Motion Segmentation and Egomotion Estimation with Event-Based Cameras

Thumbnail Image
Publication or External Link
Mitrokhin, Anton
Aloimonos, Yiannis
Computer vision has been dominated by classical, CMOS frame-based imaging sensors for many years. Yet, motion is not well represented in classical cameras and vision techniques - a consequence of traditional vision being frame-based and only existing 'in the moment' while motion is a continuous entity. With the introduction of neuromorphic hardware, such as the event-based cameras, we are ready to cross the bridge of frame based vision and develop a new concept - motion-based vision. The event-based sensor provides dense temporal information about changes on the scene - it can ‘see’ the motion at an equivalent of almost infinite framerate, making a perfect fit for creating dense, long term motion trajectories and allowing for a significantly more efficient, generic and at the same time accurate motion perception.
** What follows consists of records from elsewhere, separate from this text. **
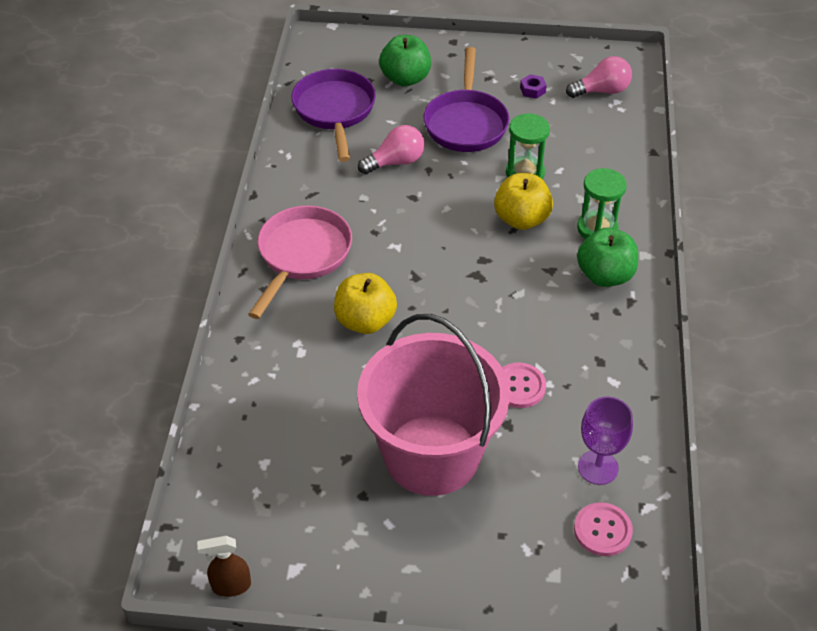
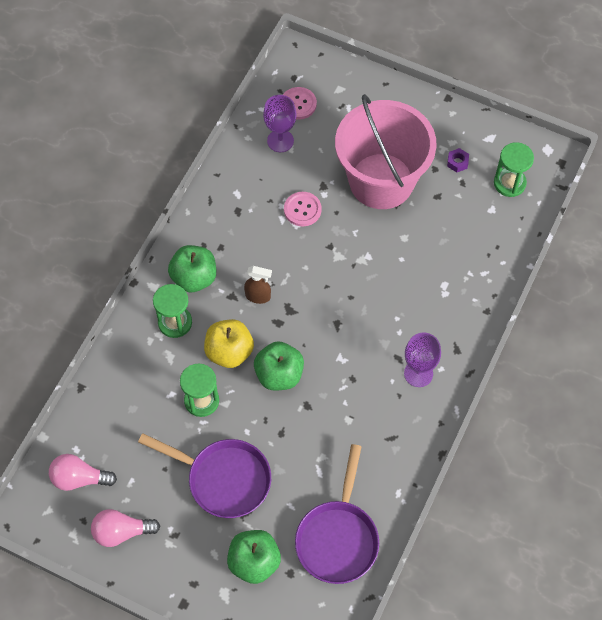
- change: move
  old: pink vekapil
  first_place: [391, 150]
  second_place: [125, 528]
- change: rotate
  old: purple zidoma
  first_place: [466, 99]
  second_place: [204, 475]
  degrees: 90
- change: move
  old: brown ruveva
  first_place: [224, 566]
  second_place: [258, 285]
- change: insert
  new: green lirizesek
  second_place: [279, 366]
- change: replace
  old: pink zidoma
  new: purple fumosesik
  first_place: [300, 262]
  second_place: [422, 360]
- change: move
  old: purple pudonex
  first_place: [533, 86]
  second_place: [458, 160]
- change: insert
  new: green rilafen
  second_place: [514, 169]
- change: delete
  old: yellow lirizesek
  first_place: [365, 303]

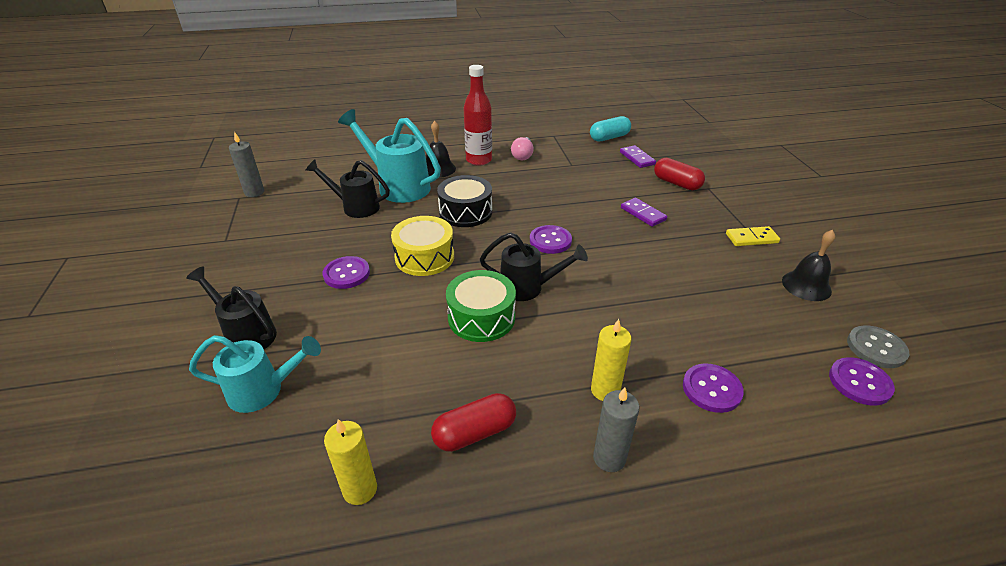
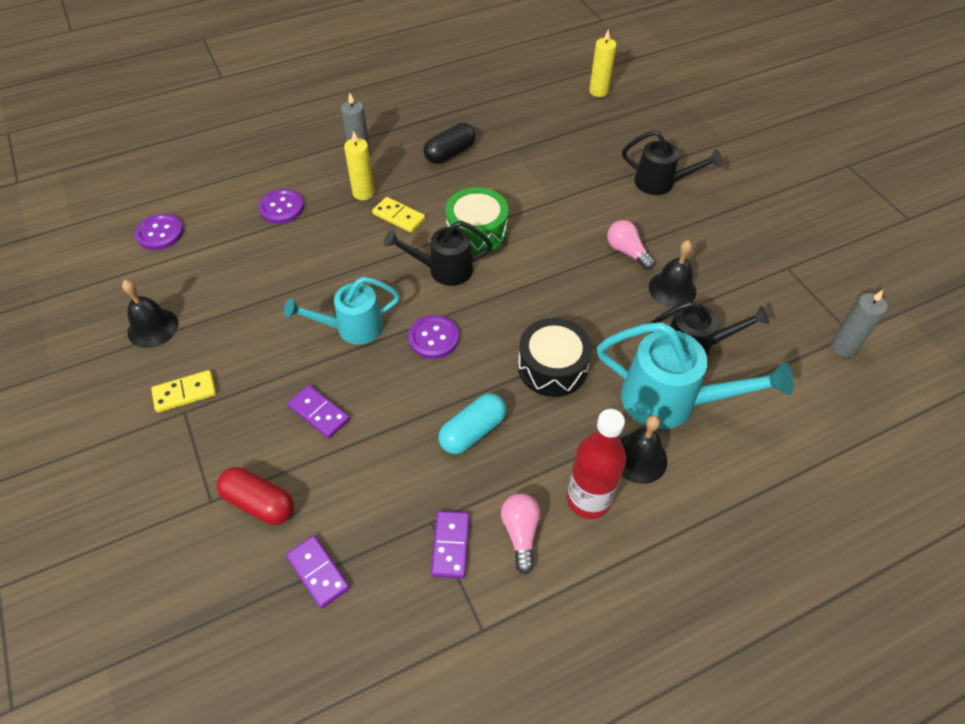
- change: move
  old:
By its design, an event-based sensor accommodates a large dynamic range, provides high temporal resolution and low latency -- ideal properties for applications where high quality motion estimation and tolerance towards challenging lighting conditions are desirable. The price for these properties is indeed heavy - event-based sensors produce a lot of noise, their resolution is relatively low and their data - typically referred to as event cloud - is asynchronous and sparse. Event sensors offer new opportunities for robust visual perception so much needed in autonomous robotics, but challenges associated with the sensor output, such as high noise, relatively low spatial resolution and sparsity, ask for different visual processing approaches. In this dissertation we develop methods and frameworks for motion segmentation and egomotion estimation on event-based data, starting with a simple optimization-based approach for camera motion compensation and object tracking and continuing by developing several deep learning pipelines, while continuing to explore the connection between the shapes of the event clouds and scene motion. We collect EV-IMO - the first pixelwise-annotated dataset for motion segmentation for event cameras and propose a 3D graph-based learning approach for motion segmentation in (x, y, t) domain. Finally we develop a set of mathematical constraints for event streams which leverage their temporal density and connect the shape of the event cloud with camera and object motion.